My sister, for instance, works for a billion-dollar liquor distributor, and the size and prosperity of her company, compared to mine, really shows this time of year. Last weekend, my sister, not meaning any harm, texted me a photo of the room (not the table, the room) at her annual holiday party devoted to desserts. When we had dinner the day after she texted me the photo, she pointed out that, actually, the holiday party as it now exists has been scaled back (so, note that the room of desserts is the scaled-down version). In years past, the company would send, and pay for, town cars to take employees and their dates to the party. Even with all this luxury, my sister, who has a seven-month-old baby, said she and her husband almost didn’t attend. Despite the cushy arrangement, she still found the annual party a chore. That says a lot about whether the holiday party is ever something people look forward to.

Next week, I’ll be attending not my company’s holiday party, but the company “Holiday Happy Hour.” To get us excited, or entice us to attend, it says on the invitation that there will be “drink specials and happy hour pricing.” How indulgent.

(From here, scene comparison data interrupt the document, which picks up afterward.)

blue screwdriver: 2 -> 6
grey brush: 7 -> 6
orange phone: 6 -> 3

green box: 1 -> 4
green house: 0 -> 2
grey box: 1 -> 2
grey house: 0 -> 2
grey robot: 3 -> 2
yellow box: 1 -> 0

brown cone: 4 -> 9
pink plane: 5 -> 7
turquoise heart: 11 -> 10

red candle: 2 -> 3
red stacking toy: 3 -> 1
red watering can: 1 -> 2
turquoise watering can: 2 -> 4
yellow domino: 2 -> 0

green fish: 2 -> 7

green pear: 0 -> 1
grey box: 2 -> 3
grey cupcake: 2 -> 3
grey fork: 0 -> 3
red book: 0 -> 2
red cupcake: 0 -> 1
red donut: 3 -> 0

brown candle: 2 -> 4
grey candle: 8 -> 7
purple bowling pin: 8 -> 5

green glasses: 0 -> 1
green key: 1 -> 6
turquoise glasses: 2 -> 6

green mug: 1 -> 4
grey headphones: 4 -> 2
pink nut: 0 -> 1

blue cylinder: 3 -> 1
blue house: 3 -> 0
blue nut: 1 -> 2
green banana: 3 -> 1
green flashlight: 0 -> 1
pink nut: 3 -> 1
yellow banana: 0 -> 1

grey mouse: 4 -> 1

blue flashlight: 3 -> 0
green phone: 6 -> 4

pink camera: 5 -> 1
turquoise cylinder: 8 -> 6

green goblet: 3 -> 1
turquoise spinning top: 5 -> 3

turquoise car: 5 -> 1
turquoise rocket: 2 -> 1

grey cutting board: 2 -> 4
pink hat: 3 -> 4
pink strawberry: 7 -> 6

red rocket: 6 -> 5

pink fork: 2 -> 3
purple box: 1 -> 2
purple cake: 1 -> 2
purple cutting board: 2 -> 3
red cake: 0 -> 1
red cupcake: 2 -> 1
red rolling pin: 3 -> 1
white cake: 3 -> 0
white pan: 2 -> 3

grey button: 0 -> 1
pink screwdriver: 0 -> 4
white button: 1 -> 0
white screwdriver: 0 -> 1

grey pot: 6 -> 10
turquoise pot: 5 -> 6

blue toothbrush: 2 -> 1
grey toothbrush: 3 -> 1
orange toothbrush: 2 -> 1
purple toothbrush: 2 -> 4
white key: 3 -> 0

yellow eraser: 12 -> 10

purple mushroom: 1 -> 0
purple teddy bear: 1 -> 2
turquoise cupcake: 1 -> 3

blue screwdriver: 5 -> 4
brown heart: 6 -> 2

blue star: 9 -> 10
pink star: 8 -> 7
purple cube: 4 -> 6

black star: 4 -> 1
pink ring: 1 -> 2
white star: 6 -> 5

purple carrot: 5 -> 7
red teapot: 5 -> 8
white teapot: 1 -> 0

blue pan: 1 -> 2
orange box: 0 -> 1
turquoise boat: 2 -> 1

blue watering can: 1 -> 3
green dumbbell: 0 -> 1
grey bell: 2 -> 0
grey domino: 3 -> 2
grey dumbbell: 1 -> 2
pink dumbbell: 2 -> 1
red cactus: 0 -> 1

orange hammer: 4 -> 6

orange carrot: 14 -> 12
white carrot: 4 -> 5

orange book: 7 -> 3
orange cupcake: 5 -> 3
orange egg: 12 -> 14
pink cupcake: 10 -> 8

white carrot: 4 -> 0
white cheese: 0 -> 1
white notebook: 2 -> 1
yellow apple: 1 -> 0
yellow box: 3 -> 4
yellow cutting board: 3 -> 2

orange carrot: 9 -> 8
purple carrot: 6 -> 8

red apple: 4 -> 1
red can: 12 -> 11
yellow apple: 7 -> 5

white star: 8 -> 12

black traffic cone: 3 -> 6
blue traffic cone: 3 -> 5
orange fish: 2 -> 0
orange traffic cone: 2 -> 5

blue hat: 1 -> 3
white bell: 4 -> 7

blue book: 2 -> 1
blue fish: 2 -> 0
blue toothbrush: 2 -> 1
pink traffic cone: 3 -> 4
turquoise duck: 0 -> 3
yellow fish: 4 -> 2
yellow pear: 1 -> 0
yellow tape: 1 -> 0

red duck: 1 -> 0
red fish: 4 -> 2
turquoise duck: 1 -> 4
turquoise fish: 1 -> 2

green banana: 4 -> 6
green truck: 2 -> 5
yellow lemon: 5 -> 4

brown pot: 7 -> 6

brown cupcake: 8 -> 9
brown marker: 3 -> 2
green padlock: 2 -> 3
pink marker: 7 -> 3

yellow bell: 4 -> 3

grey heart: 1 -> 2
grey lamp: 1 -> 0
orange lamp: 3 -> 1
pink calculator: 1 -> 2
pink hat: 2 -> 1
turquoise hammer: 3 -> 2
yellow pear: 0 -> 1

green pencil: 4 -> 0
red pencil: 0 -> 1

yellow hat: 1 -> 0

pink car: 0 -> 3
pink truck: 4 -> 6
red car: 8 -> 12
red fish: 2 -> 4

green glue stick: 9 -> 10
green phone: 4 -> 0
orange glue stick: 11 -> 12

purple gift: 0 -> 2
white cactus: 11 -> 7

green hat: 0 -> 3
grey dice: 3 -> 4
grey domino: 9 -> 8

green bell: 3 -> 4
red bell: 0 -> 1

In other words, we’re expected to pay for our own drinks. In a charitable (or embarrassed) gesture, the managers at our company took up a collection of $20 each to amass a fund of $220 for food to go with our drinks. A work friend told me that, by her calculations, that means if most of us attend the happy hour, we each will get exactly one complimentary slice of pizza.

The truth is, if you have a job that allows you to pay all of your bills, and also provides decent health insurance coverage, you’re lucky this holiday season. My favorite holiday celebration idea? To have a company-wide holiday raffle in which the proceeds go to a charity such as Toys for Tots. Or maybe instead of money, the entry ticket to the raffle is the donation of child’s gift. Then, when the drawing of the raffle takes place, the company can offer something as simple as Christmas (or should I say holiday?) cookies and eggnog (spiked and plain) with seasonal music playing. What do you think?

How is your company celebrating the holidays this year? Do you give managers and employees any guidelines on gift giving? Did you have a holiday party this year? What was it like? Is there anything you would like to do differently next year?